Well. For us leaders and entrepreneurs, those who are at the top, we all know it's freaking lonely up there. Alone At The Top is where we share, vent, drop some F bombs, and then move on with our days. Hopefully after a few chuckles, you don't feel so alone anymore. No self-help tips here.

Defining your legacy

As you embark on this new journey of going on your own, you most likely have experienced the following like I did.

1. You have been at it for more than a few months now, operating as an owner. Still working for free, burning through your savings, and your bank account is rapidly depleting.

2. You have no choice but to do things out of your comfort zone, or things you don’t enjoy. Like dealing with lawyers, signing up for Instagram, or learn to like old fashioned drinks just because your potential client are in the bar business.

3. You have offered jobs to people that pay a hell lot more than you (well, since you make $0 now, that kid selling lemonade will be making more)

4. You felt like you are totally going backwards, and wondered if you should just go back to finding a job

On the onset, it felt like the whole idea of startup is taking advantage of you. My staff and potential hires are offered WAY more pay then I do. I just offered a dude $160K with 5% equity while hoping to god that he is worth it.  That's a salary I never would have dreamt of making. Instead, I inherited half a million dollar business loan to pay off shit like desks and computers. Which means if and when there is profit, it goes towards paying the loan before I can even touch any rewards. 

Ok fine, I told myself I am not in it for the money, like most entrepreneur would have told you. But starting a business got to be about making money at some point!  Otherwise what else is in it for me? Follow my passion, then starve to death and ride a unicorn through rainbow while I am at it?!

I started to doubt if I have made the right decision. I started to doubt if my role can be done by another person. I started to doubt whether I should've gone in with a high salary with less equity to get really comfortable.  At the end of the day, it comes down to what do I want to become? How do I want to make an impact? And most importantly how far would I go and is this worth it?

My gut tells me I am uncomfortable because I can't quite picture the end results. My heart tells me just to hang on a little longer. 

My uneasiness probably comes from comparing my status with others. It comes from my ego not 100% ok with my staff making more money than I am.  It also comes from that things are moving a little slower than I thought and I am losing patience. I really just need to SUCK. IT. UP.

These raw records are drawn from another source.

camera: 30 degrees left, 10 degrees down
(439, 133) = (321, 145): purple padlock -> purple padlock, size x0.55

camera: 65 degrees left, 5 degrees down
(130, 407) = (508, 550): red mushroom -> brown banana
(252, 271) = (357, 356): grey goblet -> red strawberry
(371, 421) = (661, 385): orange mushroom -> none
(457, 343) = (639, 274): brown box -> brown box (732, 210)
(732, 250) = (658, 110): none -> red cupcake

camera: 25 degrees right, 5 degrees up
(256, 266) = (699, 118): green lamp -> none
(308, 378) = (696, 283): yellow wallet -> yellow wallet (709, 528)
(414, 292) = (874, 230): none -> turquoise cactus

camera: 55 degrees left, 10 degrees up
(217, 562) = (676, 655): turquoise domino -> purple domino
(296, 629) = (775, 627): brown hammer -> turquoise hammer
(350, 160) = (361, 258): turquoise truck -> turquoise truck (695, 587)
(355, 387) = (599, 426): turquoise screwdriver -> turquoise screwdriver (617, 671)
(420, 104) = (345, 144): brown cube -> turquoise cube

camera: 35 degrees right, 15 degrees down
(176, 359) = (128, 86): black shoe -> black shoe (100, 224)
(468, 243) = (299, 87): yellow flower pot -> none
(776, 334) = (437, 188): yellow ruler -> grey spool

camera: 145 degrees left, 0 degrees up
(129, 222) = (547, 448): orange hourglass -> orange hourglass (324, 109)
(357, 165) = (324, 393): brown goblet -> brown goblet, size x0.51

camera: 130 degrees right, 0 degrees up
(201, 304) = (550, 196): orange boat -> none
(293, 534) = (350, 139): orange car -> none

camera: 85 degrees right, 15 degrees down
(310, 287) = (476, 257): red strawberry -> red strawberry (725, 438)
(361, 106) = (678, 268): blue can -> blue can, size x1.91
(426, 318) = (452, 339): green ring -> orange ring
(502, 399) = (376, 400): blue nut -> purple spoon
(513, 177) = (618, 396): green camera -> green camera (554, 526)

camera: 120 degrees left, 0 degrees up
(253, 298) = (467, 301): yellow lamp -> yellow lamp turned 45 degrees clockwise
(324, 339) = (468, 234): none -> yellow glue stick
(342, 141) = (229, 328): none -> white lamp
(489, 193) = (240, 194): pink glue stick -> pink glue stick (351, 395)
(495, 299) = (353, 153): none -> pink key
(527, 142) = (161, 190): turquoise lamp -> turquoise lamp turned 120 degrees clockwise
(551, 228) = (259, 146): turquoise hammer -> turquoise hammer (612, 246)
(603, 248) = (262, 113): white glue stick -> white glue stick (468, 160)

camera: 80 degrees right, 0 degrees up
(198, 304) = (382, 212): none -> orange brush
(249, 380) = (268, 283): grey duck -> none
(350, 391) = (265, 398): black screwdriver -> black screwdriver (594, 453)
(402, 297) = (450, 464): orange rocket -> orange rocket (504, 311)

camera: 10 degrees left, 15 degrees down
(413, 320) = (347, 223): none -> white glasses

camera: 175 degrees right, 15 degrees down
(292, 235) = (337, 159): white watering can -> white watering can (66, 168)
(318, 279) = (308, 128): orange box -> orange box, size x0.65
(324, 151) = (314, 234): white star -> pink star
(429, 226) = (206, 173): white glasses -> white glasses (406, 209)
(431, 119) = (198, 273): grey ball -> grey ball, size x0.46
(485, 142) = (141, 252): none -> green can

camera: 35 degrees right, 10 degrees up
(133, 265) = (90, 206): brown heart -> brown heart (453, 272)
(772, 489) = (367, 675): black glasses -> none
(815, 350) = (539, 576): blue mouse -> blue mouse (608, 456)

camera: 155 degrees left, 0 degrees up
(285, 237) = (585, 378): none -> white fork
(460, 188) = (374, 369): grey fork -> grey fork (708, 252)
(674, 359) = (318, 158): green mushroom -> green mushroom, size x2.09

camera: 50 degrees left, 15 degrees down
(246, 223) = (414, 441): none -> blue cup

But I do give myself props for being a true entrepreneur and acknowledged that not everyone can take this risk and make this bold move.  I did it, cold turkey style. For that, I take full pride. 20 years from now, I have a story to tell, failure or success. THAT, to me, is what "Legacy" is about.

Legacy is not inherited. Legacy requires a great deal of courage, and navigating through difficulties. Legacy means taking risk and shaping a path that people will admire but didn't have courage to do themselves. Legacy means taking a deep breath, hang tight, and break through.

I am not settling for anything less than a Legacy. And with that, I am going to pad myself in the back and go back to my zero paid job.